I don't think I have expressed how much I love my family. You are the rock that holds me grounded. The past few days, I have realized what a good friend looks like, and who is really there to help me. You are few and far between. I don't know what I would do without y'all. My life has been filled with craziness and hasn't ended up where I thought I was going to be. I thought I would be finishing up my second year in my Radiology degree right now. Thought I would have a nice house, and car and money saved up to pay my loans. But I have none of that. And some of that is my fault, others were out of my control. And I know that I have a long way to go before I get there. But throughout it all, the real people in my life have been there. I don't know what my life would be without you.

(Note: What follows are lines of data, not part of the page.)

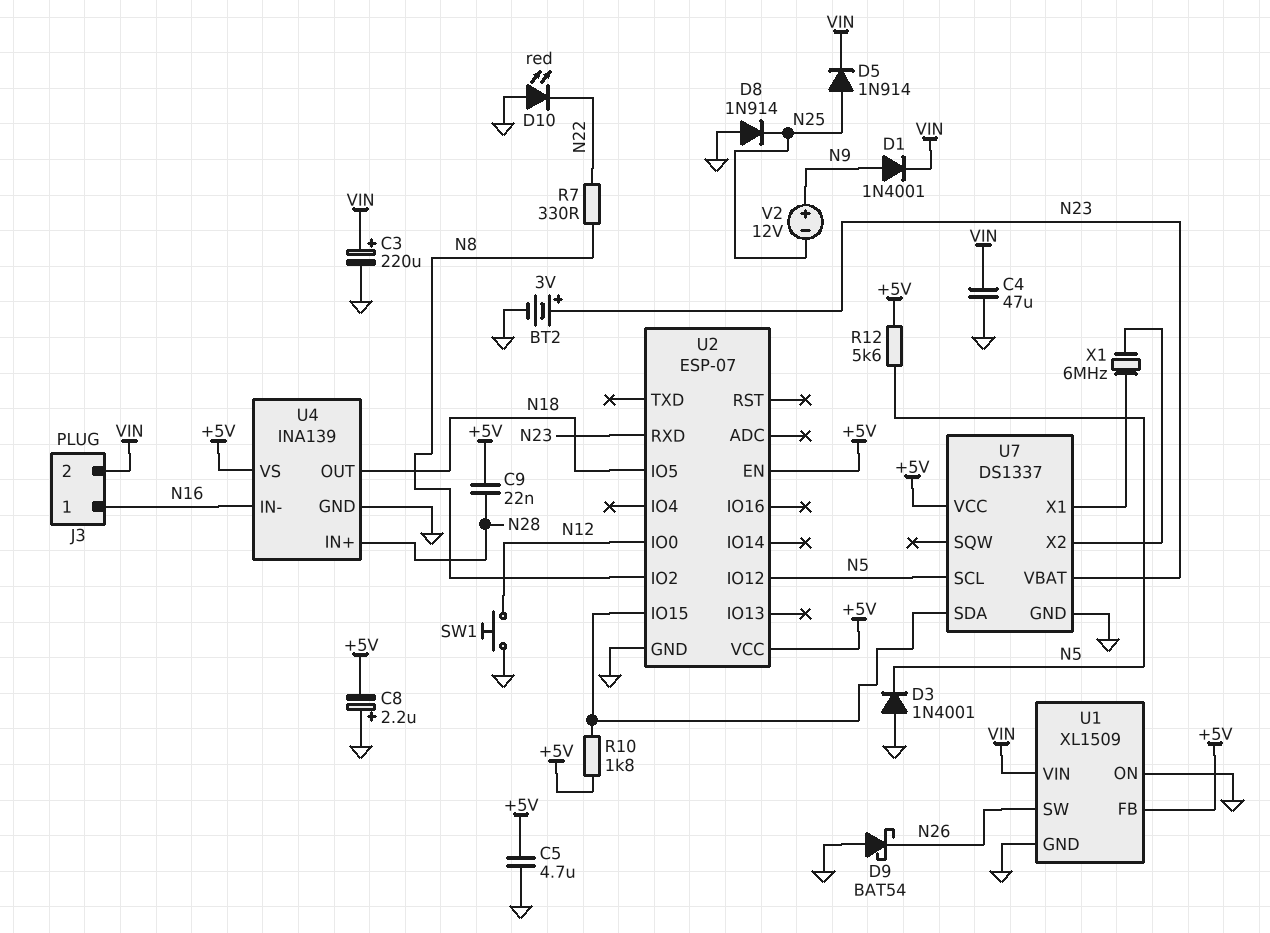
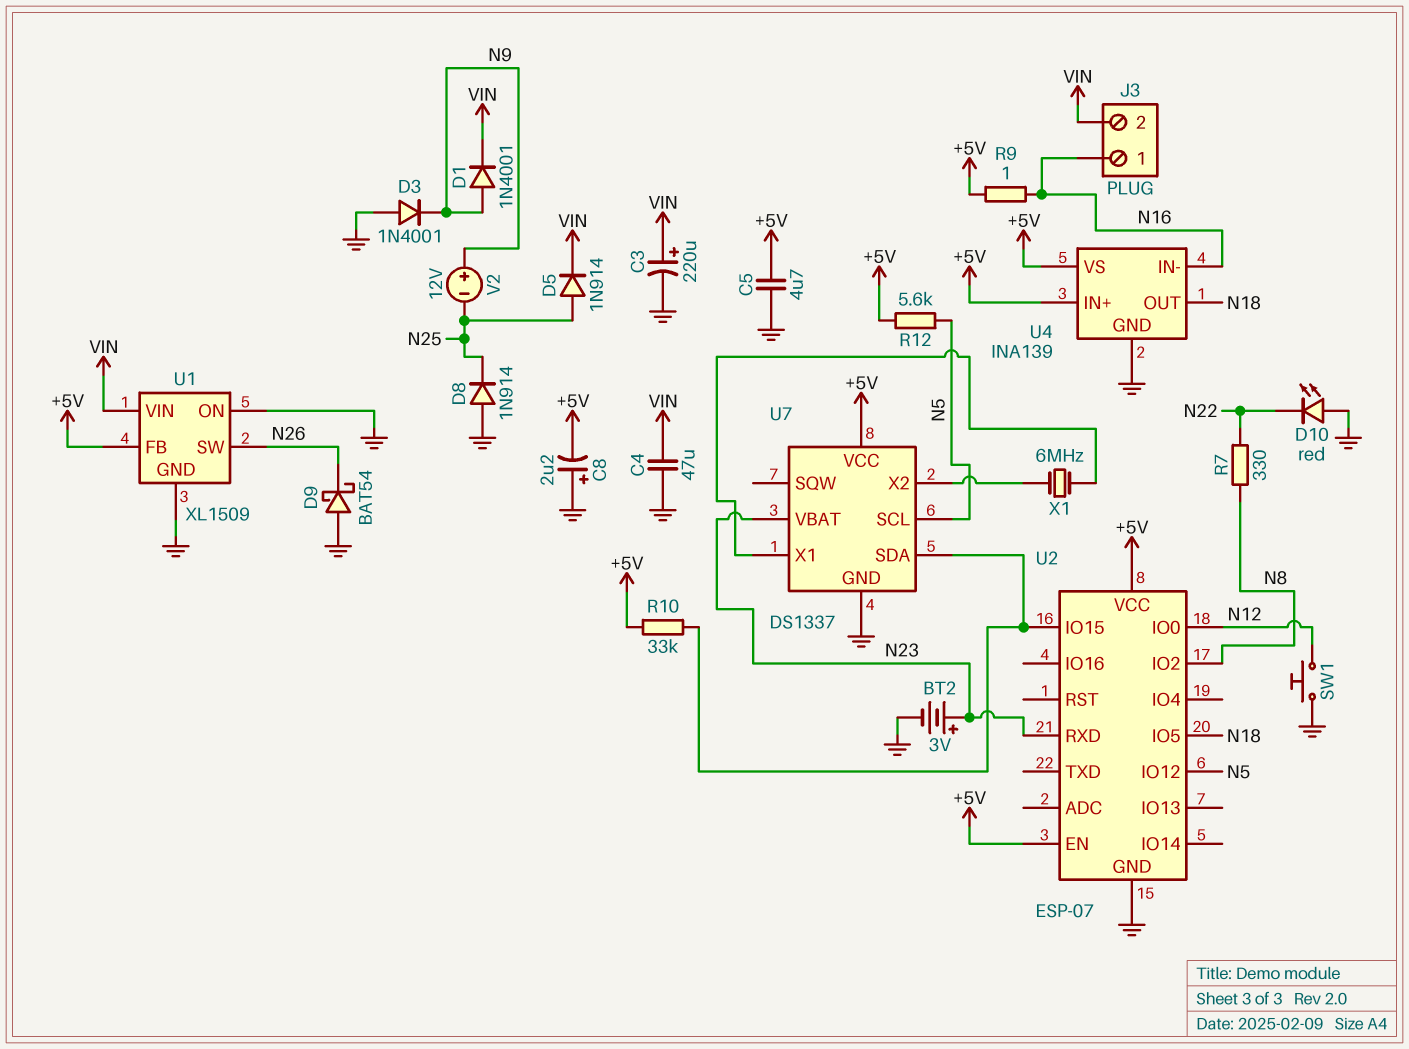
C9: 22nF (+5V, N28) -> none
D3: diode 1N4001 (A GND, K N5) -> diode 1N4001 (A GND, K N9)
R9: none -> 1 (+5V, N16)
R10: 1.8k (+5V, U2/IO15) -> 33k (+5V, U2/IO15)
U4 pin IN+: N28 -> +5V

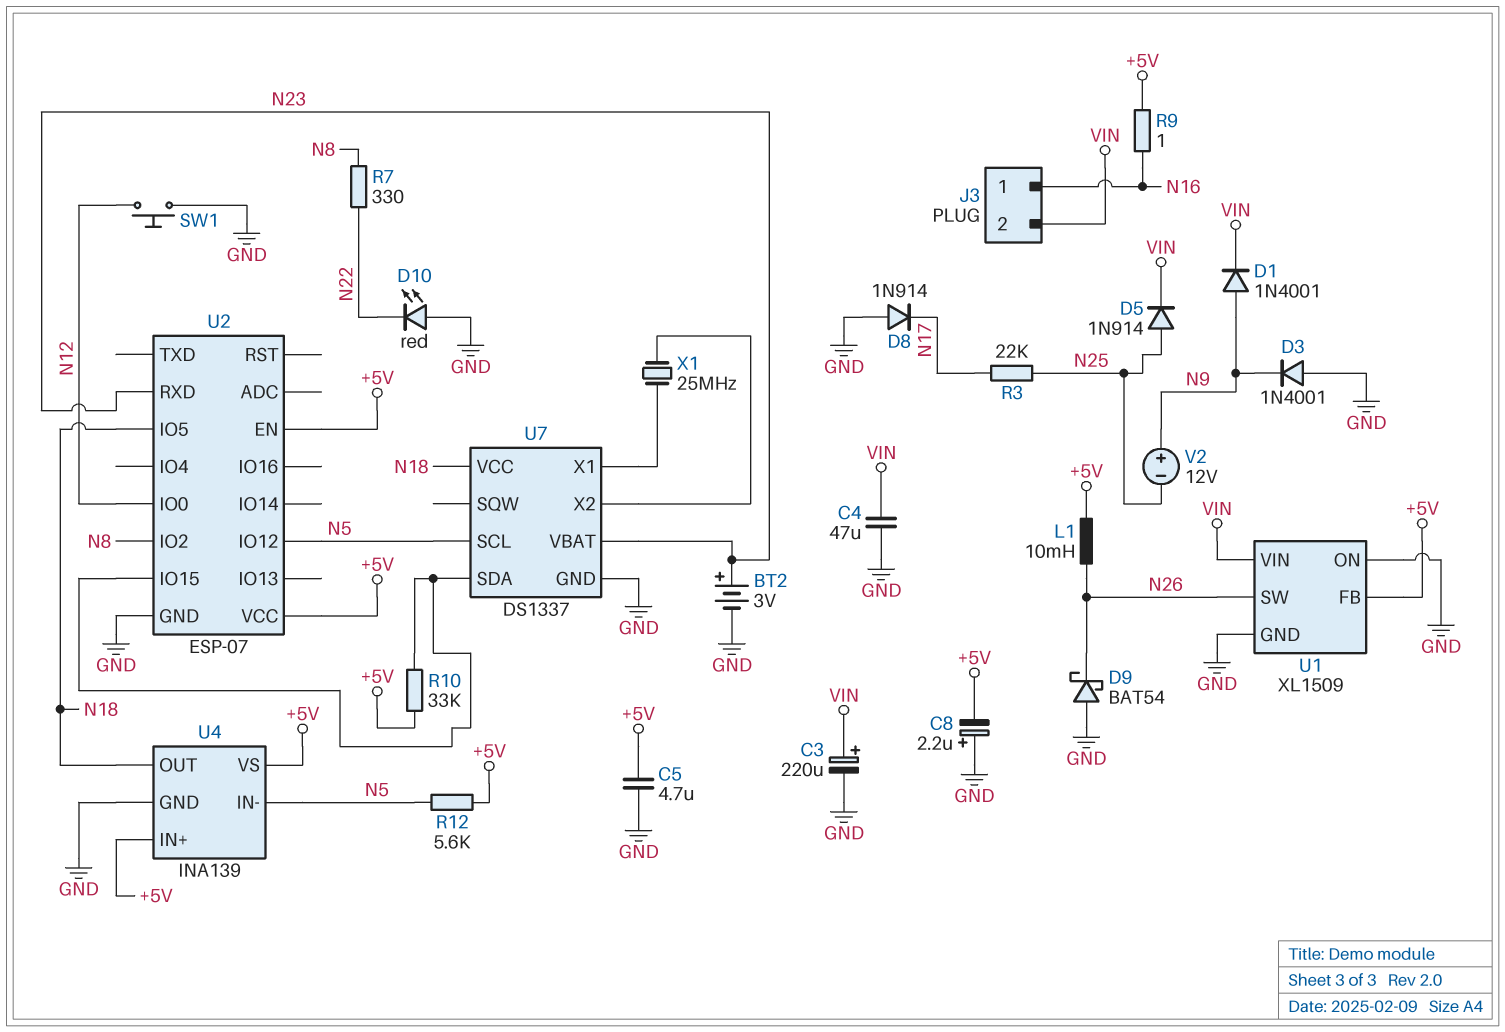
D8: diode 1N914 (A GND, K N25) -> diode 1N914 (A GND, K N17)
L1: none -> 10mH (+5V, N26)
R3: none -> 22k (N17, N25)
U4 pin IN-: N16 -> N5
U7 pin VCC: +5V -> N18
X1: 6MHz (U7/X1, U7/X2) -> 25MHz (U7/X1, U7/X2)

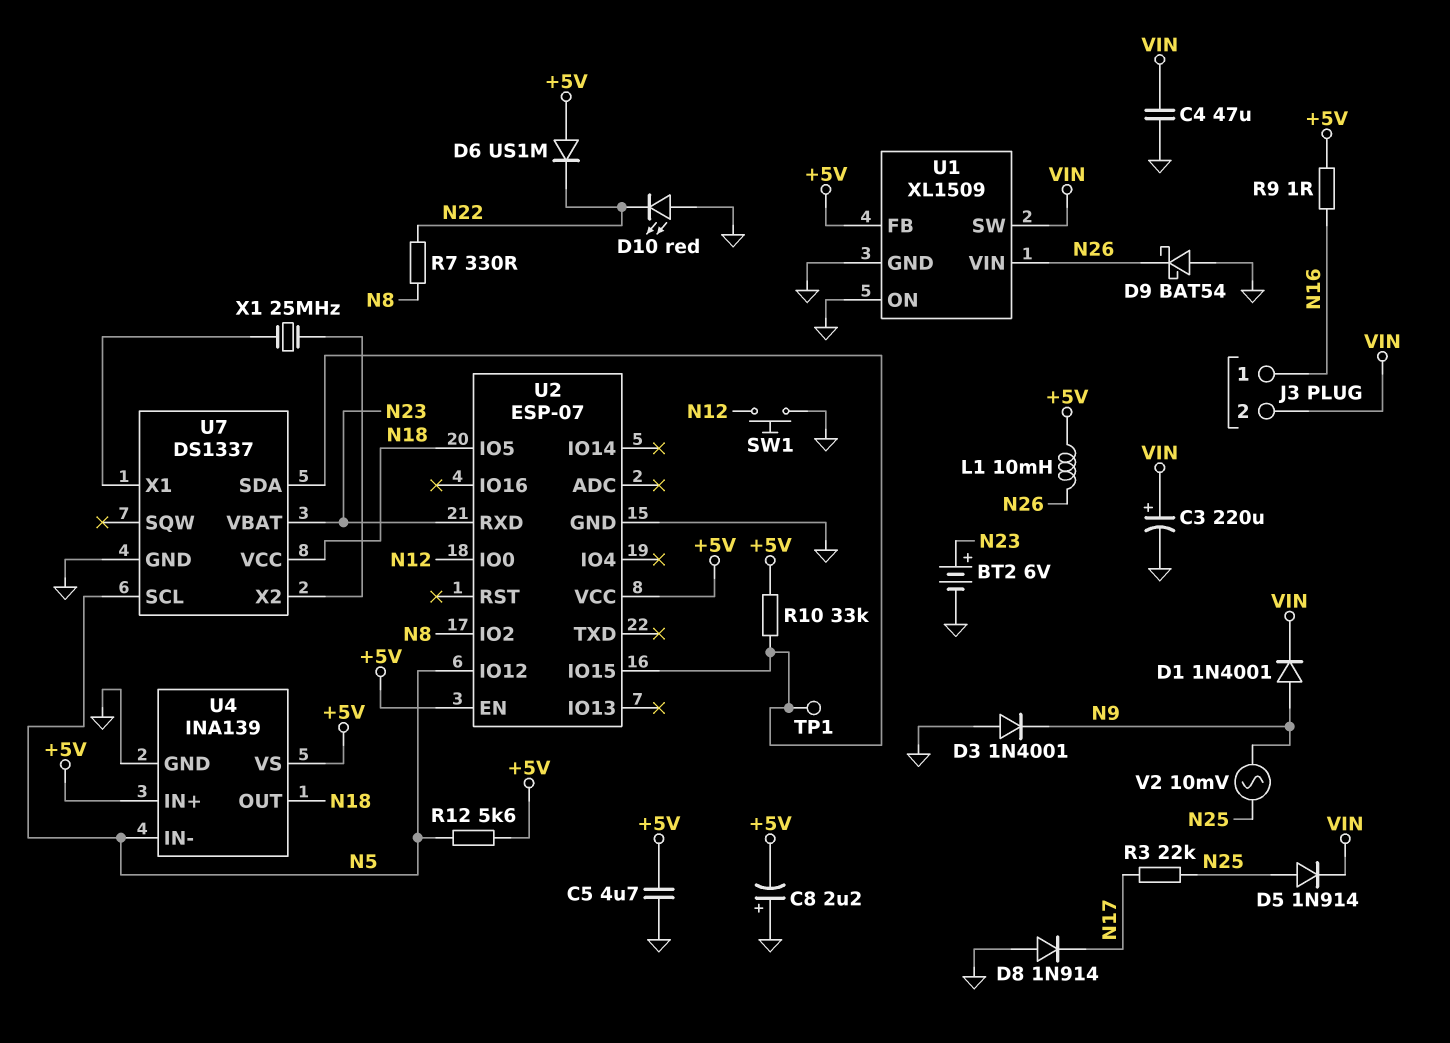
BT2: 3V (plus N23, minus GND) -> 6V (plus N23, minus GND)
D6: none -> diode US1M (A +5V, K N22)
TP1: none -> test point (U2/IO15)
U1 pin SW: N26 -> VIN
U1 pin VIN: VIN -> N26
V2: 12V (plus N9, minus N25) -> AC 10mV (N9, N25)

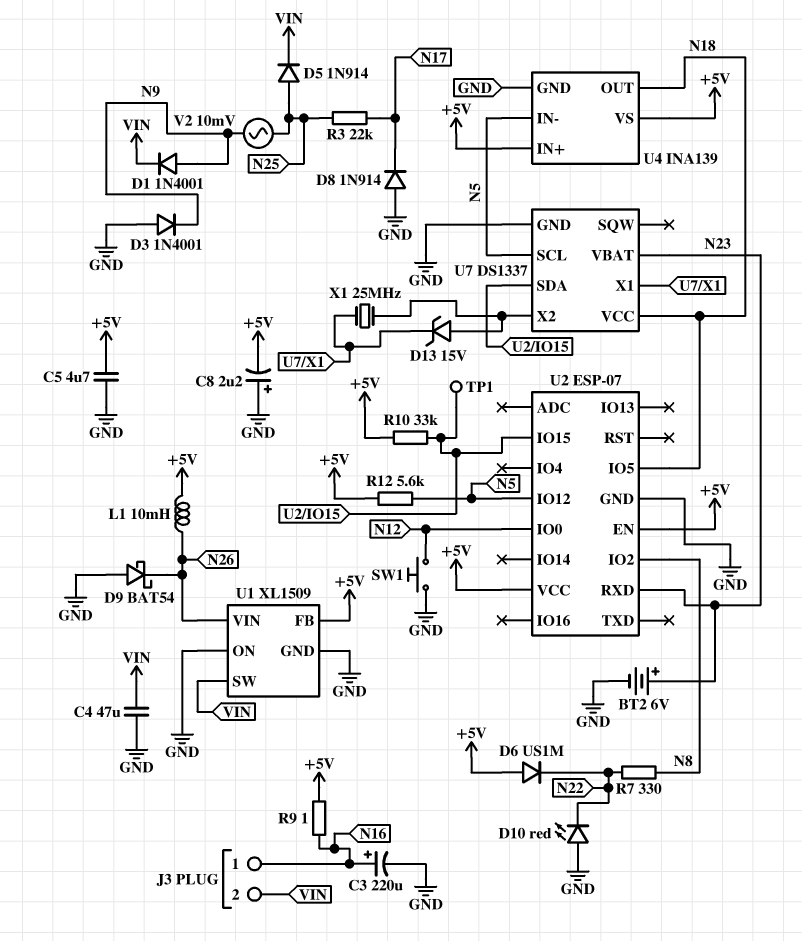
C3: 220uF (plus VIN, minus GND) -> 220uF (plus N16, minus GND)
D13: none -> zener 15V (A U7/X2, K U7/X1)

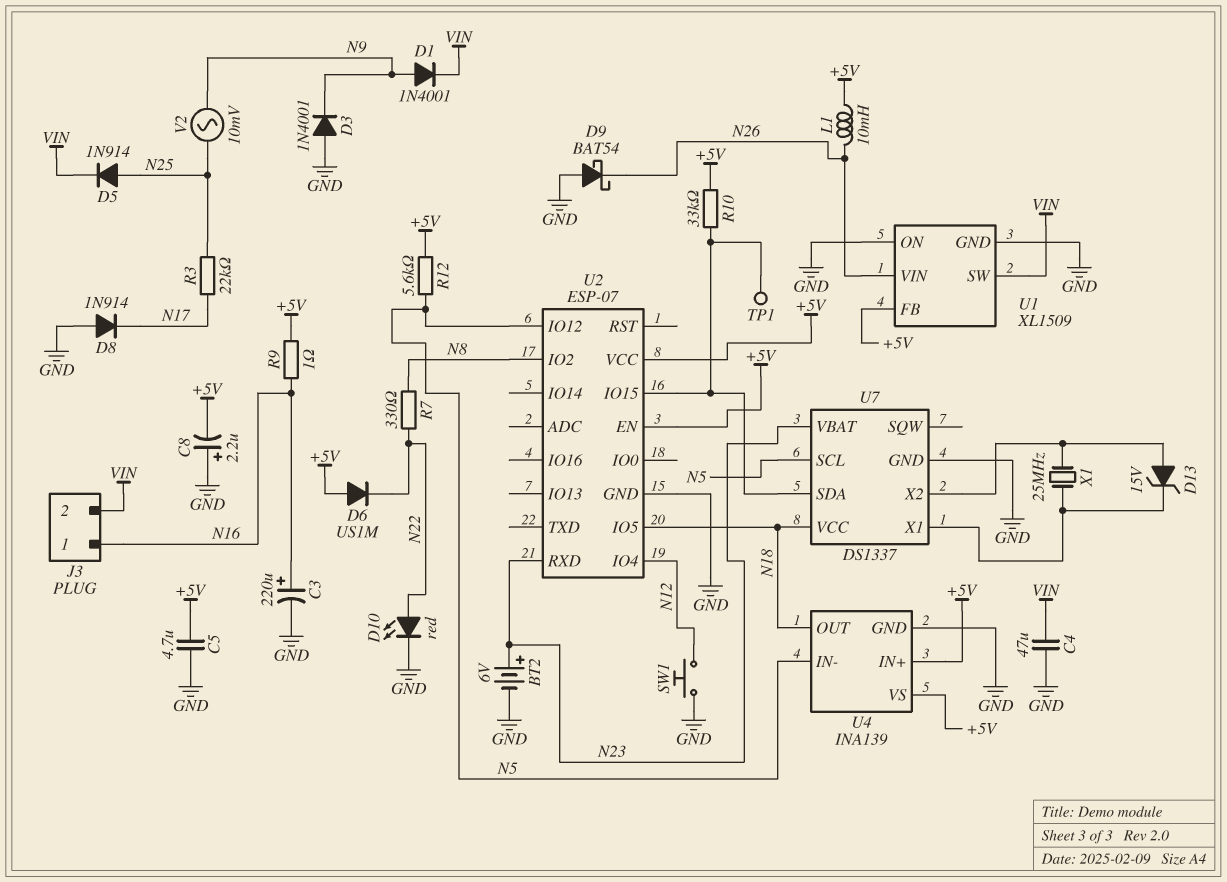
D10: LED red (A GND, K N22) -> LED red (A N22, K GND)
U2 pin IO0: N12 -> none
U2 pin IO4: none -> N12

I don;t know if I tell y'all enough, but I do love you. And I know that things get hard with me, and I'm not always there and not always the most supportive, but I do want to be there. I know I get wrapped up in Alzheimer's stuff, my suicide prevention stuff, my weight loss stuff and more... but you are always there for me. When I need you, I can call you at three in the morning and you answer. Just know that I appreciate all that you do. And for those of you who are just my bloggers, I love you for reading this. Everytime I log in and see more page views, my heart swells. I love each and every one of you, and I may not know your names but I do.
Thank you for supporting me and pushing me through the hard times in my life. I owe so much to so many people who I will never be able to repay. Thank you, from the deepest part of my heart. I really love you.